In order to identify sensitive and specific markers for detecting TNFRSF1A mutations in our Japanese patients, the clinical features of the patients carrying TNFRSF1A “structural mutations” (n = 17) and those without any TNFRSF1A mutations/variants (n = 146) were compared to elucidate variables for obtaining positive results by genetic analysis of TNFRSF1A. Using univariate analyses, we identified a positive family history of recurrent inflammatory episodes of unknown cause and a disease onset at age <20 years as clinical parameters predicting positive results of genetic analysis. Multivariate logistic regression analysis showed that only a positive family history of recurrent inflammatory episodes was strongly associated with the possibility of obtaining a positive result for “structural mutation” of the TNFRSF1A gene. There were no significant differences in symptoms such as fever, abdominal pain, myalgia, and skin rash. In our Japanese cohort, when the patient had a family history of recurrent inflammatory episodes, the sensitivity was 94.1% and the specificity was 89.7% for the probability of carrying TNFRSF1A “structural mutations.” Further validation of this finding is needed with another patient cohort.

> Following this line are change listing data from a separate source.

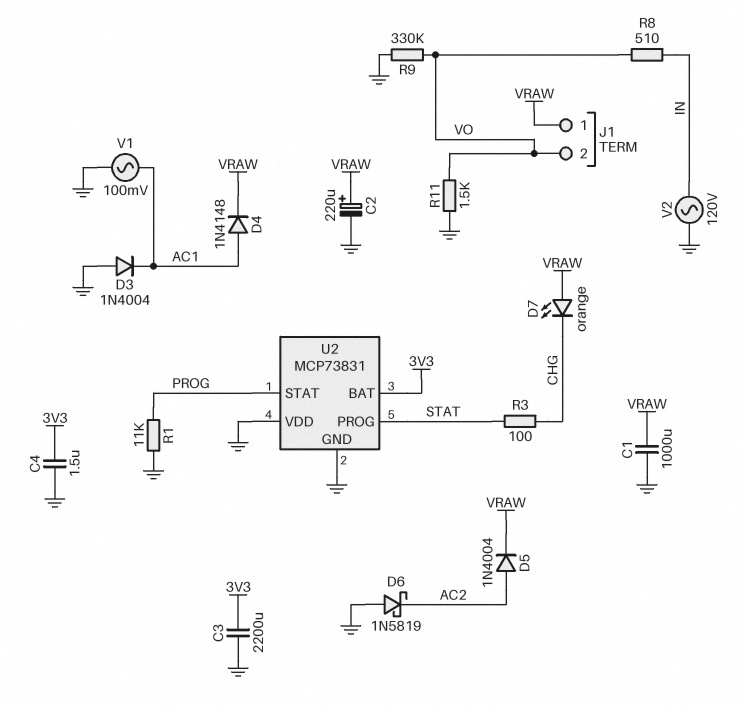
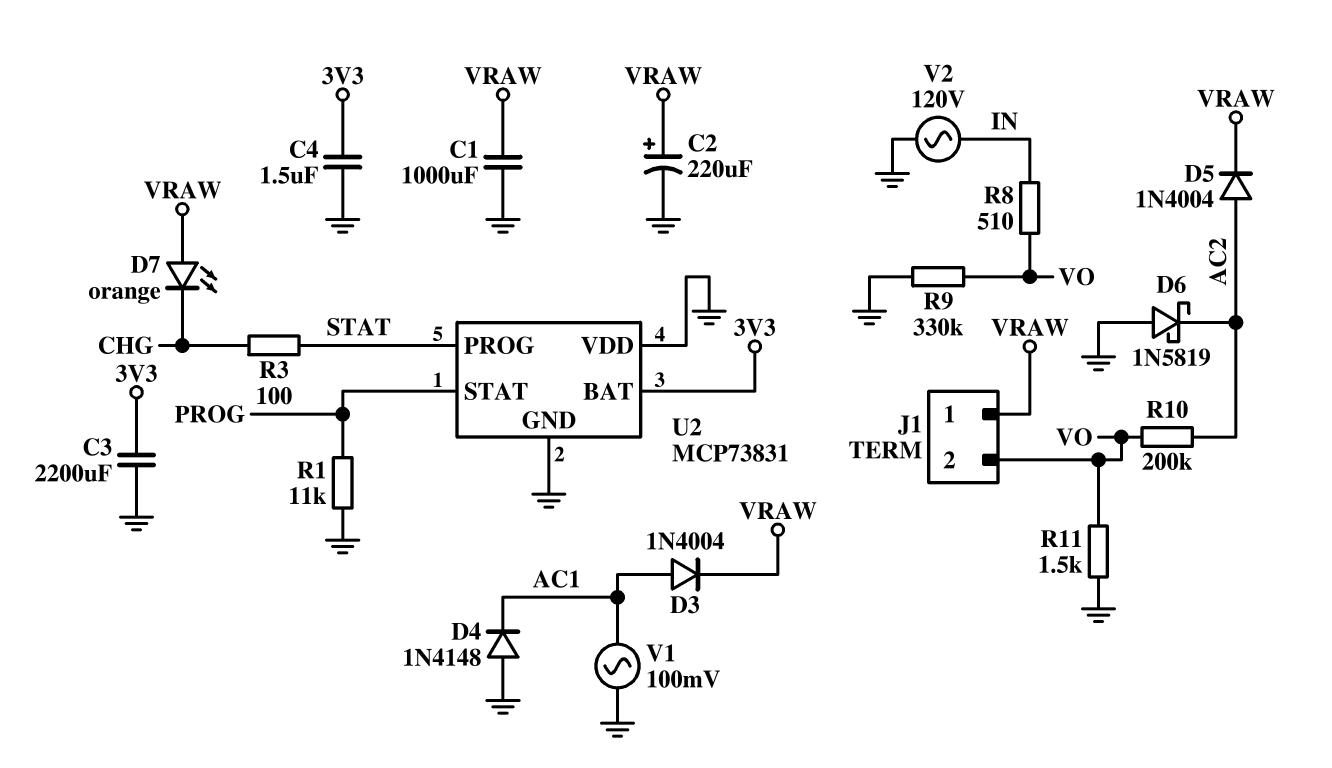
D3: diode 1N4004 (A GND, K AC1) -> diode 1N4004 (A AC1, K VRAW)
D4: diode 1N4148 (A AC1, K VRAW) -> diode 1N4148 (A GND, K AC1)
R10: none -> 200k (AC2, VO)

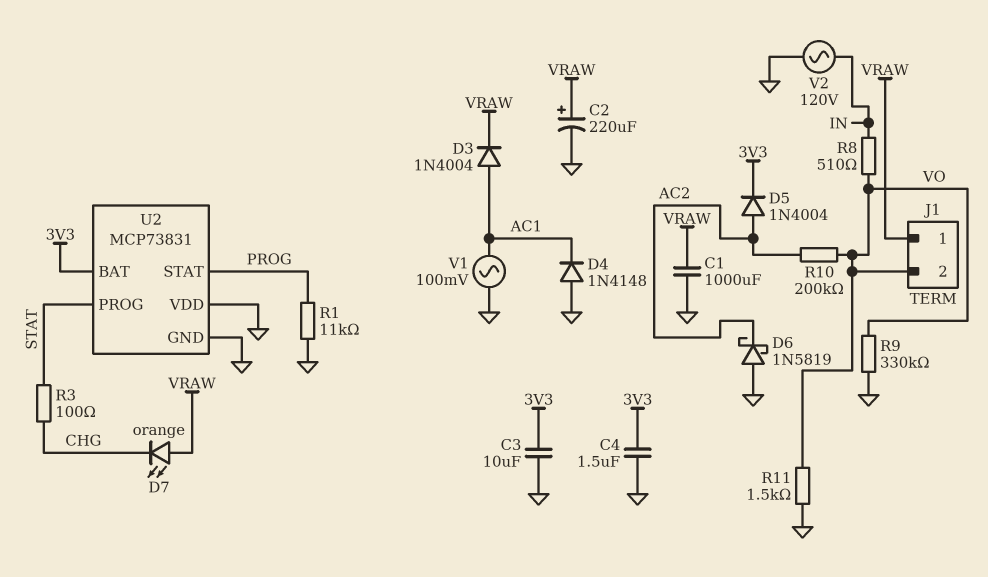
C3: 2200uF (3V3, GND) -> 10uF (3V3, GND)
D5: diode 1N4004 (A AC2, K VRAW) -> diode 1N4004 (A AC2, K 3V3)

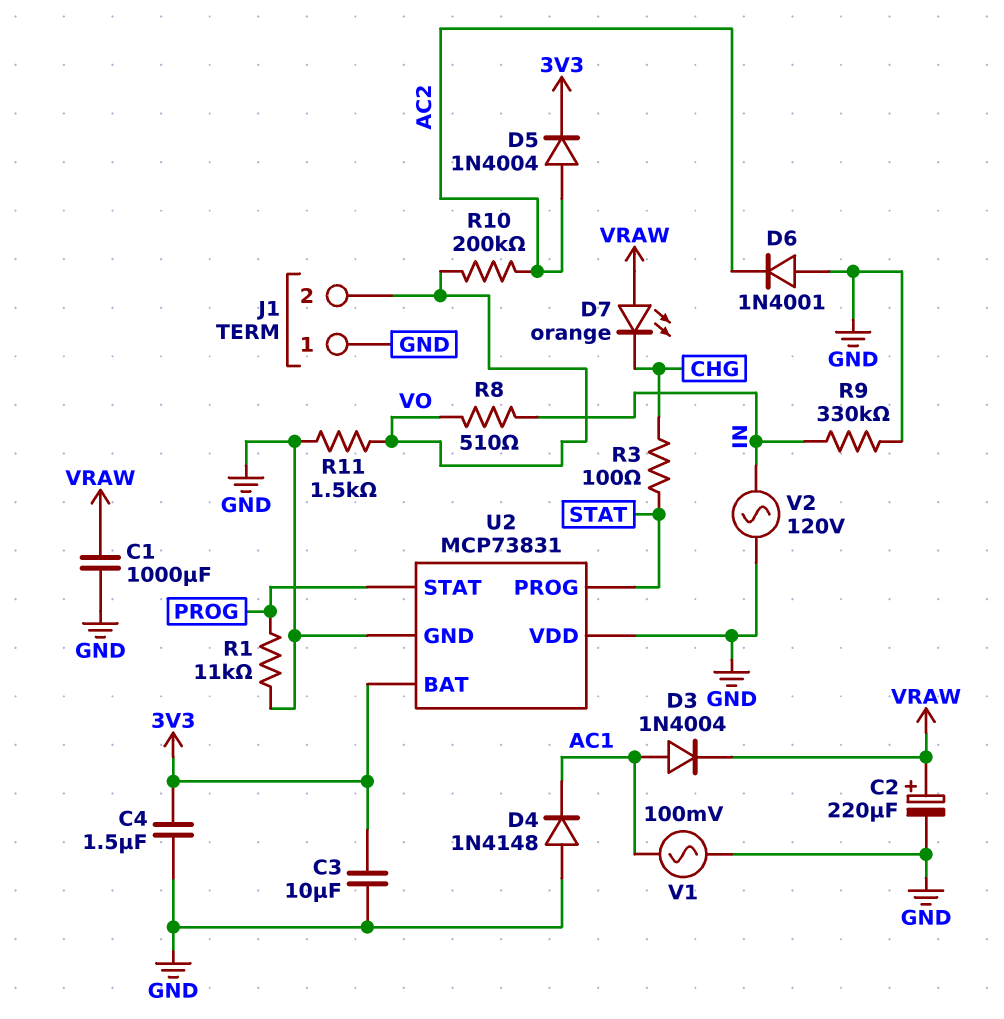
D6: schottky 1N5819 (A GND, K AC2) -> diode 1N4001 (A GND, K AC2)
J1 pin 1: VRAW -> GND
R9: 330k (GND, VO) -> 330k (GND, IN)

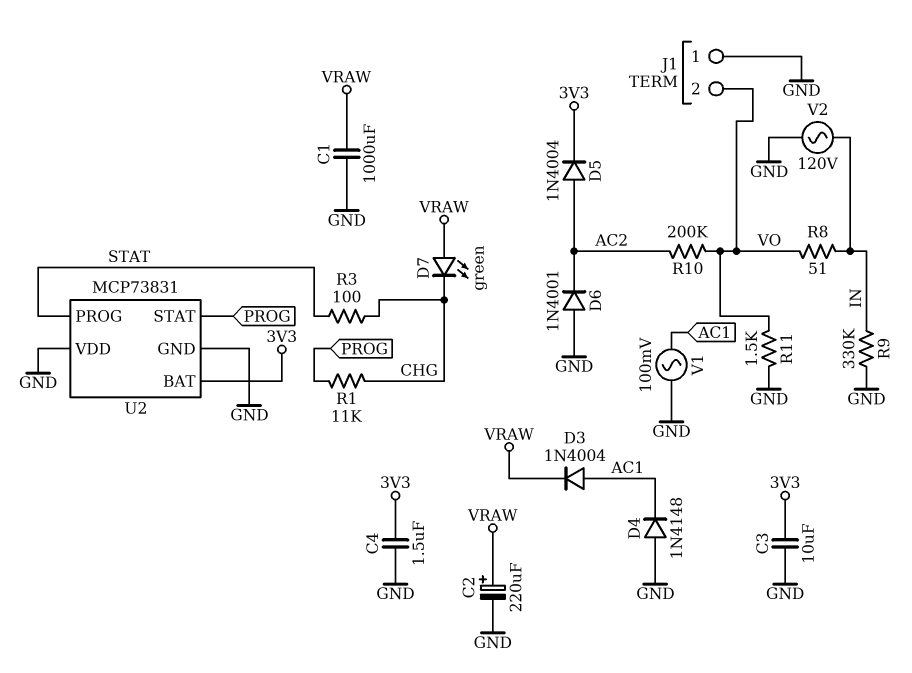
D7: LED orange (A VRAW, K CHG) -> LED green (A VRAW, K CHG)
R1: 11k (GND, PROG) -> 11k (CHG, PROG)
R8: 510 (IN, VO) -> 51 (IN, VO)

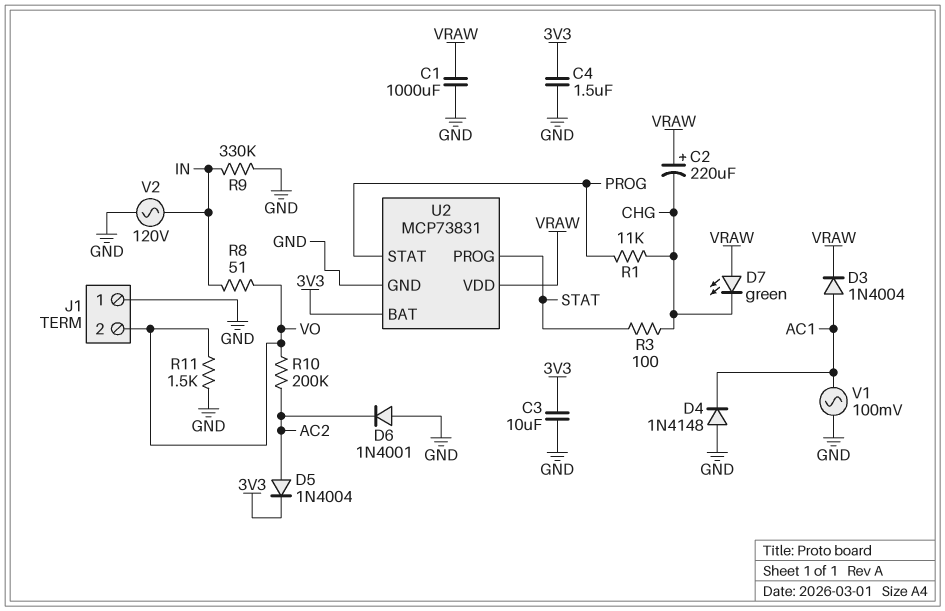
C2: 220uF (plus VRAW, minus GND) -> 220uF (plus VRAW, minus CHG)
U2 pin VDD: GND -> VRAW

On the basis of these results, TRAPS diagnostic criteria, which are conditions for certification of designated intractable diseases “Nanbyo” and chronic specific diseases for children, were created. By satisfying this, patients can receive public medical expense subsidies. Repeated symptoms of inflammation more than 6 months are essential conditions and genetic testing is recommended when satisfying supplementary items such as family history. The final diagnosis is by genetic testing. Interpretation of genetic test results requires consultation with experts.

Conclusion

We conducted a nationwide survey for TRAPS for the first time in Japan or Asia overall. The incidence of patients with TNFRSF1A variants in Japan was rare, as in other European countries, but a number of clinical and genetic features of Japanese patients were different from those of Caucasian patients.

Many of the TNFRSF1A variants identified in Japan, including the T61I variant, have an uncertain pathogenic significance. It is considered essential for the understanding of Japanese TRAPS to clarify the pathogenic significance of these variants.